Common sense tells us that it’s not safe to text while driving, but it turns out the science behind this dangerous practice is even more compelling.

According to research by the National Highway Transportation Safety Administration, texting while driving is the “most alarming” of all driving distractions. Whether you are sending or receiving a text, the distraction will take your eyes off the road for an average of five seconds. At 55 miles per hour, that amounts to driving the length of a football field without seeing where you are going.

What’s even worse about texting while driving? It is not only your eyes that leave the road.

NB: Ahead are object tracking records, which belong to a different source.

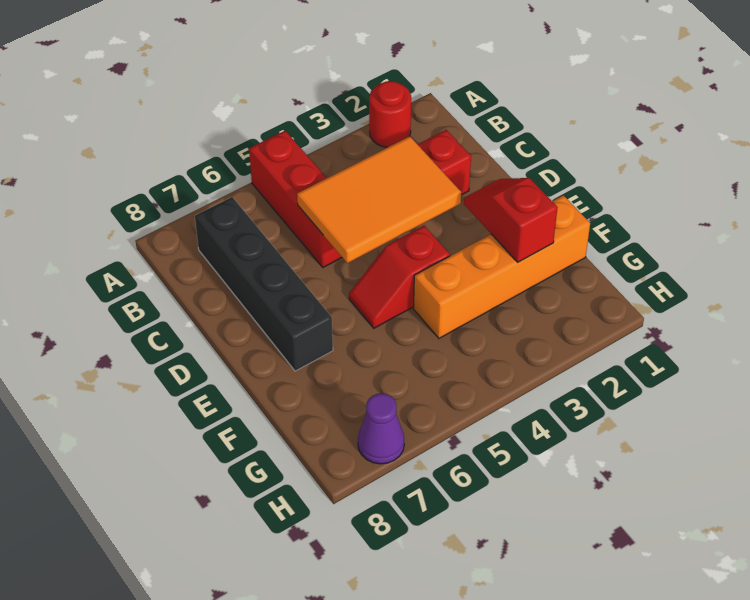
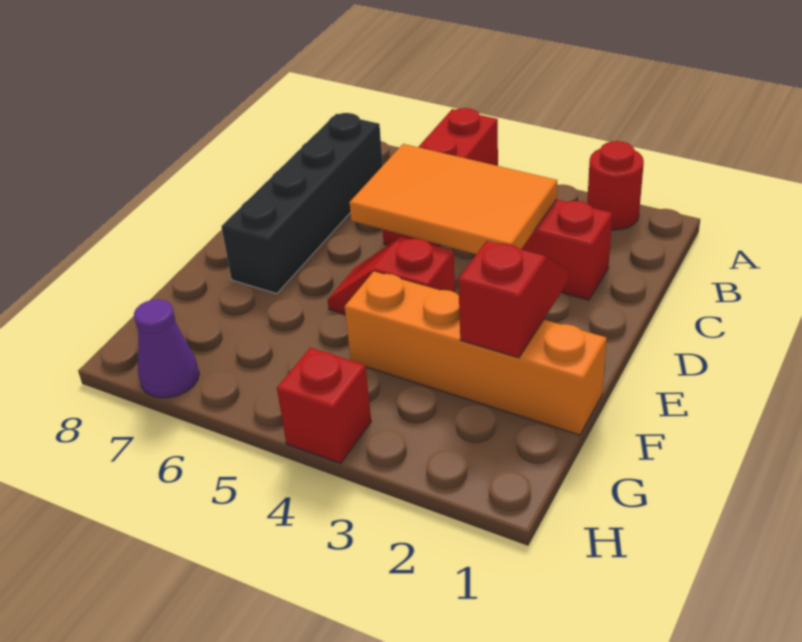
none -> red brick H4 level 1

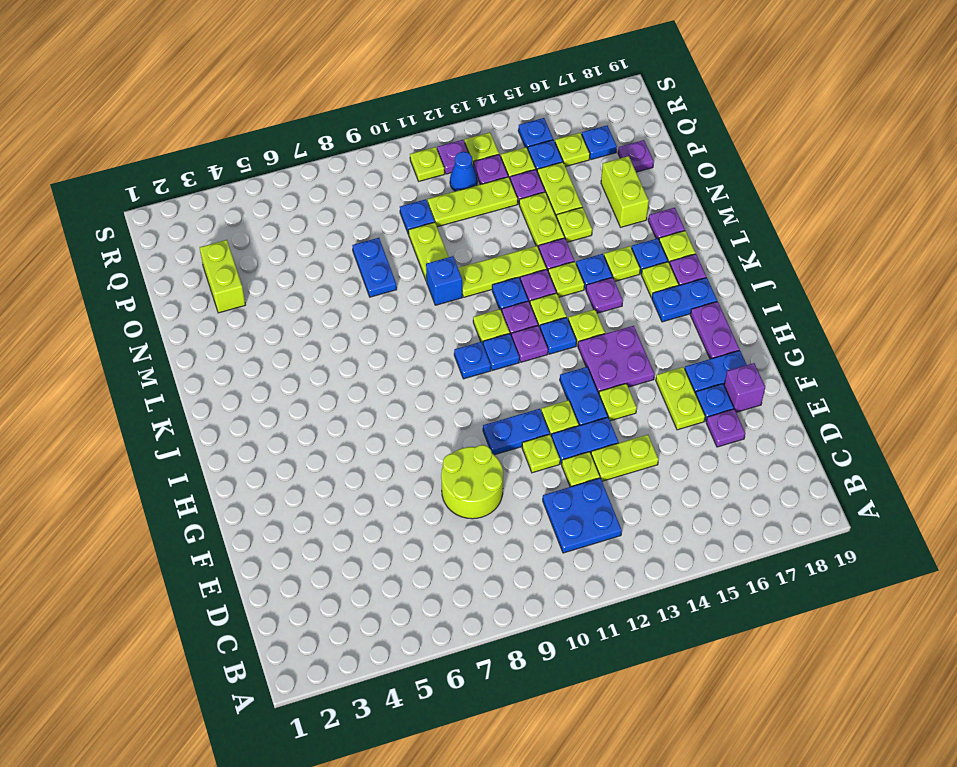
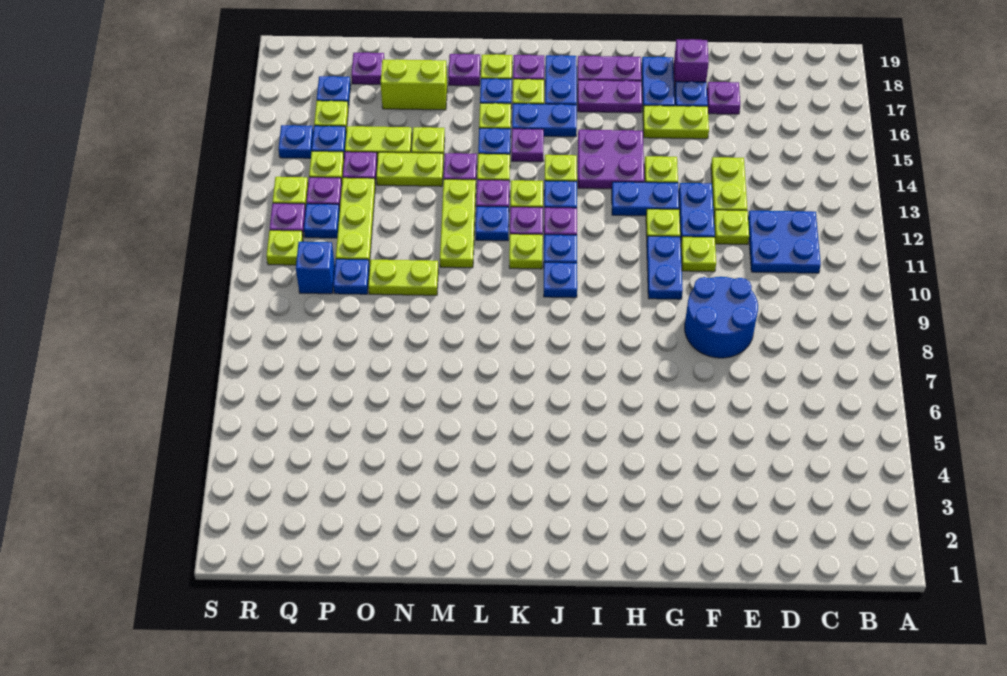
lime round brick E8:F9 level 1 -> blue round brick E8:F9 level 1
none -> purple plate H17:I17 level 1
blue brick M10 level 1 -> blue brick Q10 level 1
blue plate N8:O8 level 1 -> blue plate J16:K16 level 1
lime brick O3:P3 level 1 -> none
blue cone Q12 level 1 -> blue plate Q12 level 1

Three dangerous behaviors in one act

Texting actually combines three types of distractions:

  • Visual: As discussed above, sending and receiving a text draws your eyes to your phone and takes them off the road. Constant visual awareness is a key component of driving safety. When a hazard enters your path, you only have a split second to react.
  • Manual: Texting also requires taking at least one hand off the wheel as you use it to operate your device. This means that hand is not available for making a quick and necessary turn or gear change.
  • Cognitive: Driving is a demanding practice that requires full attention to avoid pedestrians, other vehicles and road hazards. Reading or typing out a text takes your mind off of these elements.

Next time you are tempted to take out your phone and text while driving, remember these facts. A text can always wait until you get home and are safely parked. No text message is worth hurting yourself or another person.

Even if you drive safely, you can’t be sure others are doing the same. Learning defensive driving techniques can help you stay safe from others who text while driving. If you have been injured by such a careless driver, remember you have important legal rights.